RODDI: LA PIATTAFORMA INFORMATICA PER AIUTARE IL BAMBINO AUTISTICO

Sono stati presentati oggi a Milano i risultati del progetto RODDI (New Robotic Platform for Rehabilitation of Children with Pervasive Developmental Disorders and Cognitive Impairments) in un convegno dal titolo: “Quale tecnologia per quale autismo?

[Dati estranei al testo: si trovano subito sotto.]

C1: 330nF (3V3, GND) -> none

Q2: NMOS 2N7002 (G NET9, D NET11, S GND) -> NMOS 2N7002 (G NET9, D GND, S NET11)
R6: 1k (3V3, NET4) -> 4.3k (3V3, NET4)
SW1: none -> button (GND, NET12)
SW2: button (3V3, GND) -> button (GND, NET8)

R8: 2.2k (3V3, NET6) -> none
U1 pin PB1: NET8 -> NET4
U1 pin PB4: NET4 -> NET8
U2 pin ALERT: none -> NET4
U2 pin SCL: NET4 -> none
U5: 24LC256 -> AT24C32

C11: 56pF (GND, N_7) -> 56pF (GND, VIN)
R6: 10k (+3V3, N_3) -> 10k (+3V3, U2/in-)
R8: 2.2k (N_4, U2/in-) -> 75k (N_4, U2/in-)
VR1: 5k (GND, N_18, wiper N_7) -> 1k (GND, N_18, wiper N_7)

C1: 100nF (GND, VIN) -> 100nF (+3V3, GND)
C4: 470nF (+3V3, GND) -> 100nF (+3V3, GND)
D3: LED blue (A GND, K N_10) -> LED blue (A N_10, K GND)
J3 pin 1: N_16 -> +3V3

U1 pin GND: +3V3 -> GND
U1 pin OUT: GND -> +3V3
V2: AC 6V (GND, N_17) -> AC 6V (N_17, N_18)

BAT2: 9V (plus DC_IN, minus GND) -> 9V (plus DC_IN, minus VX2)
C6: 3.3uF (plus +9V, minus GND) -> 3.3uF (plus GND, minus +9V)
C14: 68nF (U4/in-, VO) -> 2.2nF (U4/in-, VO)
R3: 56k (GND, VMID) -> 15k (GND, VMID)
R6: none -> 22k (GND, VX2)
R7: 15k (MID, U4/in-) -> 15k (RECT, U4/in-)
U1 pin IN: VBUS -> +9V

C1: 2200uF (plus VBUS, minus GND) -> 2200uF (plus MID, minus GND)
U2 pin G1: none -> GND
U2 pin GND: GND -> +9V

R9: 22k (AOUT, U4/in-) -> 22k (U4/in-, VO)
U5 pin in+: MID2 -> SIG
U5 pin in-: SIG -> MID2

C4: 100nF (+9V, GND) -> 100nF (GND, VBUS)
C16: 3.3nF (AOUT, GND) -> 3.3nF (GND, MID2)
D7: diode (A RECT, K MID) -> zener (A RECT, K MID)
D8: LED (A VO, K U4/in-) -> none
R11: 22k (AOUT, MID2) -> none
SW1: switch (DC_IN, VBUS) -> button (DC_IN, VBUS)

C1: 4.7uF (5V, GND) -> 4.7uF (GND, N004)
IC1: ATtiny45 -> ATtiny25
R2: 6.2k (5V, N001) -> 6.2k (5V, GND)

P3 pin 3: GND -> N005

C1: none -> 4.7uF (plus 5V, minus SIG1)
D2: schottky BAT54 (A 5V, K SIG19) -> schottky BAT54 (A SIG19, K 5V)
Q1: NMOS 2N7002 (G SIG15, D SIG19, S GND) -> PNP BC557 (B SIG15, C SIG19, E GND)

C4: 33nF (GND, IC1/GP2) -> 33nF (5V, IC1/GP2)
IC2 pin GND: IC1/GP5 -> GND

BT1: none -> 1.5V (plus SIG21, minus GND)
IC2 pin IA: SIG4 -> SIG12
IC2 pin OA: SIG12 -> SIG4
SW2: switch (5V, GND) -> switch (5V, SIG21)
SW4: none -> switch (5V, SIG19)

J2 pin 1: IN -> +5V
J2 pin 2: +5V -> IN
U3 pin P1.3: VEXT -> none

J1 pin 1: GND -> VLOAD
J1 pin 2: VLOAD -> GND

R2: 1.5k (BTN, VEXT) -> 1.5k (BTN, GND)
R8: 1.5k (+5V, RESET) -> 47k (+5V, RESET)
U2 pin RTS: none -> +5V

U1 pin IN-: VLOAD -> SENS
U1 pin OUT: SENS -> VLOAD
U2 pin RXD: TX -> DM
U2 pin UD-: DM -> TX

Il Progetto RODDI: per giocare, curare, imparare”. Nato dalla collaborazione tra l’Istituto Neurologico Carlo Besta di Milano, l’Istituto Superiore Sant’Anna di Pisa e l’Associazione milanese l’Abilità Onlus e finanziato dal Ministero della Salute, RODDI è una particolare piattaforma robotica ideata per studiare e favorire, con un approccio multidisciplinare, le capacità relazionali dei bambini affetti da disturbi dello spettro autistico medio-grave. Dopo un’iniziale fase di progettazione, condotta con pedagogisti ed educatori de l’Abilità, la piattaforma è stata sperimentata su alcuni bambini autistici frequentanti l’associazione stessa. «Questo progetto innovativo ci ha permesso di analizzare l’interazione che hanno i bambini con disturbi dello spettro autistico nel contesto del gioco tradizionale e di quello mediato da piattaforma robotica», spiega Matilde Leonardi dell’Istituto Besta. 
RODDI, però, non è da considerarsi un progetto finito, come afferma Carlo Riva, direttore dell’associazione. «È un’esortazione a continuare la ricerca su uomo e tecnologia, per scoprire nuovi metodi e tecniche in grado di andare incontro ai bisogni del bambino autistico, in modo da favorirne lo sviluppo relazionale e della comunicazione».  (C.G.)